Le Concorde

The Le Concorde cake layers crisp chocolate meringue with rich, creamy chocolate mousse creating a feast of contrasting textures.  Created in 1969 by the celebrated French pastry chef Gaston Lenotre, it is debatable why the cake took the name it did.  Some say that Monsieur Lenotre developed the cake and dubbed it Le Concorde because the namesake plane had taken its maiden flight that same year.  Others claim the cake was created as an homage to one of Paris’s most majestic squares, Place de La Concorde, a place renowned for it’s importance in French history.  In any case, the cake is so grand and impressive that it deserves a name as fitting!


Serves 8-10

For the meringue

1 ½ cup powdered sugar

4 ½ tablespoons Dutch-processed cocoa powder

6 large egg whites, at room temperature

3/4 cup granulated sugar

1 teaspoon vanilla extract

½ teaspoon salt

For the mousse

12 ounces bittersweet chocolate, finely chopped

12 ounces unsalted butter, at room temperature

9 large egg whites, at room temperature

1 1/2 tablespoon granulated sugar

5 large egg yolks, at room temperature, lightly beaten with a fork

1 teaspoon vanilla extract

½ teaspoon salt

Position the racks to divide the oven into thirds and preheat the oven to 250"F. Line two large baking sheets with parchment paper. Draw two 8 circles on one piece of parchment and another 8 inch circle on the other piece of parchment paper.  Turn the parchment paper over and ensure you can see the outline.  Fit a large pastry bag with a plain ½ inch tip.

Sift the powdered sugar and cocoa powder together and set aside. Using a standup mixer, whisk the egg whites on high speed until they turn opaque and form soft peaks, about three minutes. Still whisking on high, gradually add the granulated sugar and continue to beat until the whites are glossy and hold firm peaks, about five more minutes. Add the vanilla and salt. With a large rubber spatula, gently fold in the powdered sugar and cocoa mixture. Your meringue will lose a bit of volume but that is perfectly normal.

  Fill your pastry bag and begin piping the batter at the center of one of the traced circles. Work your way in a spiral to the edge of the circle. The batter should be piped evenly, forming a disk about 1/3 inch thick.  Refill your pastry bag as necessary and repeat the process with the remaining two circles. After the three disks have been piped, pipe as many long strips of meringue as you can on the baking sheet with the single disk.

Place the baking sheets in the oven. Bake the disks for 1.5 hours, rotating the pans front to back and top to bot­tom twice during the baking period. The meringues should be firm but not dark. Turn off the oven and leave the meringues to dry inside the oven (with the door closed) for at least two hours or overnight. Run a thin metal spatula under the disks and strips to loosen them from the parchment paper.

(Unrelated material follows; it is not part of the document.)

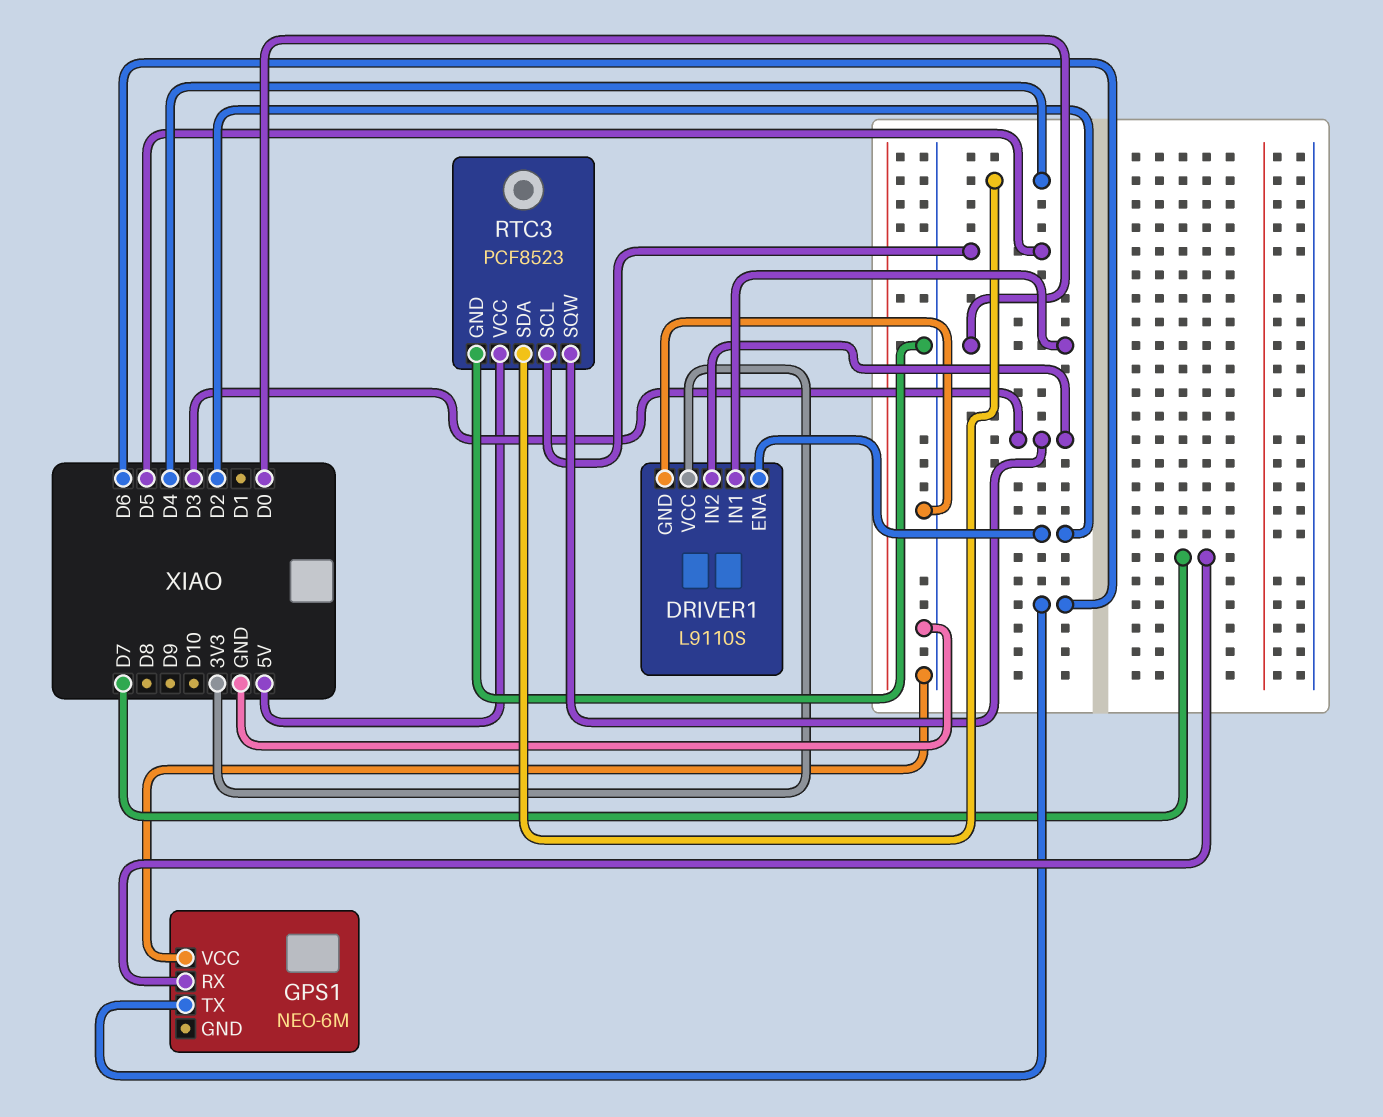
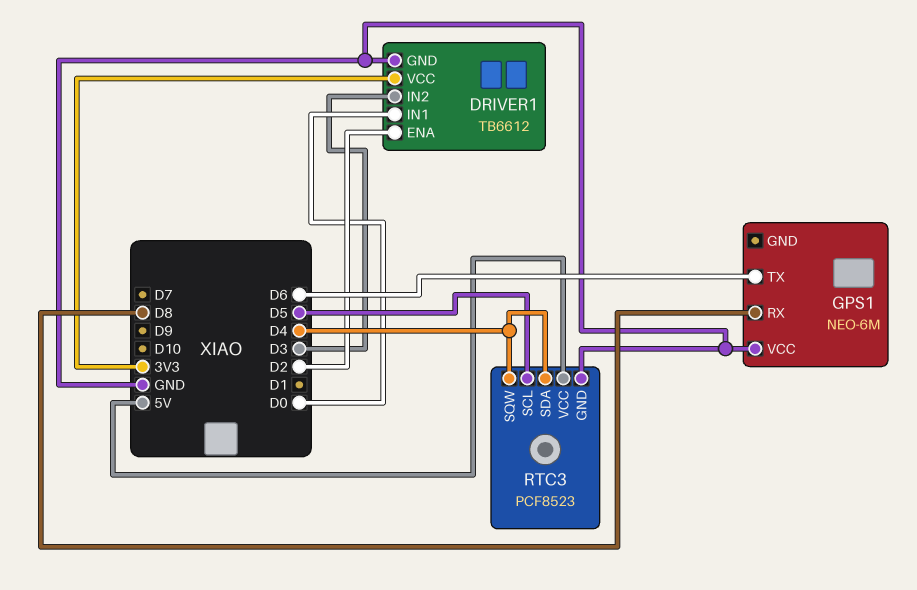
DRIVER1: L9110S -> TB6612
GPS1 pin RX: D7 -> D8
RTC3 pin SQW: D3 -> D4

Melt the chocolate in a double boiler.  Then allow it to cool until it feels warm to the touch.  Using a mixer fitted with the whisk attachment, beat the butter until it is very smooth. Add the cooled chocolate in three additions, beating until the mixture is well blended. Transfer the choco­late mousse into a large bowl and thoroughly wash and dry the mixer bowl and whisk.

In the clean mixer bowl, whisk the egg whites on high speed until they hold soft peaks, about three minutes. Add the sugar and continue to whisk until the whites hold firm, glossy peaks. Add the yolks, salt and vanilla extract and whisk for another 30 seconds. With a large flexible spatula, gently add the chocolate in three additions into the egg mixture.

Place a dollop of chocolate mousse in the center of a round platter and “glue” one meringue disk to the platter.  Spread about one quarter of the chocolate mousse onto the disk.  Place another disk over the mousse, pressing the disk lightly so that it settles evenly on the mousse. Once again, spread another quarter of the mousse onto the disk. Place the remaining disk on top and coat the top and sides of the cake with the remaining mousse and place the cake into the refrigerator for about 20 minutes to set.

In the meantime, using a serrated knife, cut the meringue strips into pieces about ½ inch long. Remove the cake from the refrigerator and press the meringue pieces into the sides of the cake.  You can serve the cake now but the meringue will be softer if you refrigerate the cake for at least one day.

Make it ahead:  The meringue disks and rods can be made up to 1 week ahead and kept in an airtight box at room temperature, but the mousse needs to be used as soon as it's made.  Once the cake is assembled, it can be kept covered in the refrigerator for up to 3 days.  It also freezes quite nicely.  When you are ready to serve, simply defrost in the refrigerator.